On September 5, 1864, Major-General John Foster sent, by way of his adjutant, Captain William L. M. Burger, orders down to the commander of the batteries on Morris Island. Brigadier-General Rufus Saxton had just replaced Brigadier-General Alexander Schimmelfennig at the head of the Northern District (including Folly and Morris Islands). Saxton’s orders read:
General: Several of the medical officers lately released by the Confederate authorities state that our fire on the city of Charleston should be altered so that the shells will drop from 400 to 500 yards further to the east.

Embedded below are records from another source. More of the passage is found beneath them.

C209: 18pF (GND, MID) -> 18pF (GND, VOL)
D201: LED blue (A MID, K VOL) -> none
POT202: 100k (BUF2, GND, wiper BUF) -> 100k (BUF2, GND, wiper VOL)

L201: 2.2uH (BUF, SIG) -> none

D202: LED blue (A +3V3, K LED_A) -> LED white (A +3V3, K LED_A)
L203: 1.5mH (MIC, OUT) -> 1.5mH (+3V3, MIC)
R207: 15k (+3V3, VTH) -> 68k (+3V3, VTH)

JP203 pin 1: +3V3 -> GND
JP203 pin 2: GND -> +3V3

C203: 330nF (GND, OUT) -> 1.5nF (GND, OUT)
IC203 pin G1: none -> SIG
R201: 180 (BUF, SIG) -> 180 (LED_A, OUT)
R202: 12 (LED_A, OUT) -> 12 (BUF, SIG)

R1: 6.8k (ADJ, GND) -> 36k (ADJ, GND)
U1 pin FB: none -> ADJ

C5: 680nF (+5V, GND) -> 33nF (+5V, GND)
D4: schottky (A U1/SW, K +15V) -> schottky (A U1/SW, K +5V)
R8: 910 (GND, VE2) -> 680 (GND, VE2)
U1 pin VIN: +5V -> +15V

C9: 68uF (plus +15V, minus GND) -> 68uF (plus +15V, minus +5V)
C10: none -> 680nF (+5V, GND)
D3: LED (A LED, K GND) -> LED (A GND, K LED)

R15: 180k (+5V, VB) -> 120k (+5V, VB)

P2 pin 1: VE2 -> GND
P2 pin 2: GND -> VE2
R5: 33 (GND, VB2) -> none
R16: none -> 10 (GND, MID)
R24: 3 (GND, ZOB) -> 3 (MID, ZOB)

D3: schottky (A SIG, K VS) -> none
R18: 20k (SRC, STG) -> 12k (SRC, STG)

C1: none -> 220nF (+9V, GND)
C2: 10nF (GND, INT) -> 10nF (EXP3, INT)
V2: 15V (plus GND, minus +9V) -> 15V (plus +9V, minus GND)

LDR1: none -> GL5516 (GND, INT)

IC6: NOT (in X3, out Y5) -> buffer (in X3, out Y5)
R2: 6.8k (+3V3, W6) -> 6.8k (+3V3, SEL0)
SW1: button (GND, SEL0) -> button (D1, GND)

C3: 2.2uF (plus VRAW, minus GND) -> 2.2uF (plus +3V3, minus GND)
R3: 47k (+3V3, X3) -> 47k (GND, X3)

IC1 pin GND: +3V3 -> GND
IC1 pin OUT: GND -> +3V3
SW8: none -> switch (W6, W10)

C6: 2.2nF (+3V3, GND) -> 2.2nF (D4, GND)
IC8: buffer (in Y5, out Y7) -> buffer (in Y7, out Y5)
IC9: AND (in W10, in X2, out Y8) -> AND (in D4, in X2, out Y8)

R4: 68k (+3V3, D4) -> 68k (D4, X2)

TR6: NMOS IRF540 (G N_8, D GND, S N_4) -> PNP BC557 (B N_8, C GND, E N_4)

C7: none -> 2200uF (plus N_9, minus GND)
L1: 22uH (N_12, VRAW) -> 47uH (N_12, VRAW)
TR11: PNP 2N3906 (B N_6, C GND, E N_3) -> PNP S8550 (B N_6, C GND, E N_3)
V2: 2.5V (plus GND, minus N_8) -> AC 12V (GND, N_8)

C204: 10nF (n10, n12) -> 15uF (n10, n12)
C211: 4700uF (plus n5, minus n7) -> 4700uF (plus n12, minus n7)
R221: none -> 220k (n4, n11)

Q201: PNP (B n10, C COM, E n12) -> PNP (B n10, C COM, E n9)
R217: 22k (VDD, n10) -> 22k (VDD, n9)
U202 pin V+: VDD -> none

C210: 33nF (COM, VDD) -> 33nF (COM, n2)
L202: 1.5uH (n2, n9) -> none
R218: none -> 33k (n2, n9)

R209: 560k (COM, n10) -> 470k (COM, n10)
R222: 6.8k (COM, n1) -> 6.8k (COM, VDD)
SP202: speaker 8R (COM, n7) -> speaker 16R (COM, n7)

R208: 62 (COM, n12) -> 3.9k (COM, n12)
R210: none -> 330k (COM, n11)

They also state that the shells explode too short, and suggest the propriety of lengthening the fuse.
The major-general commanding directs that this information be given to your battery commanders, with instructions that they govern their fire accordingly until further orders. By complying with these directions, the quarters of our prisoners of war now confined in Charleston will not be exposed, and the shells will drop in the most populous portion of the city.
A good piece of intelligence applied with proper direction. Recall the ranges from the Morris Island batteries to Charleston – roughly 7,440 yards:
For those extreme (for the Civil War) ranges, the 3rd Rhode Island’s account indicates percussion fuses were in use (abbreviated “per.” on this table):
Percussion fuses of the Civil War performed erratically. They worked, but not always as expected. Gunners preferred time fuses. But roughly estimating based on the data for other ranges provided, a time fuse for Charleston would need between 45 and 55 seconds.
As for the adjustment of 400 to 500 yards east, that was a matter of mathematics and then applying appropriate traverse to the gun. At those ranges, the change was a few degrees.
While the intent of Foster’s orders was to prevent any injury to the prisoners held in Charleston, take note of the last phrase – “the shells will drop in the most populous portion of the city.” By the summer of 1864, there were many war-related businesses and storage areas in Charleston. Likewise, one could make the argument that many of those living in the city at that time were employed in the war effort in some form. But that would dance around the point. It was 1864… hard war was here to stay.
(Citation from OR, Series I, Volume 35, Part II, Serial 66, page 272.)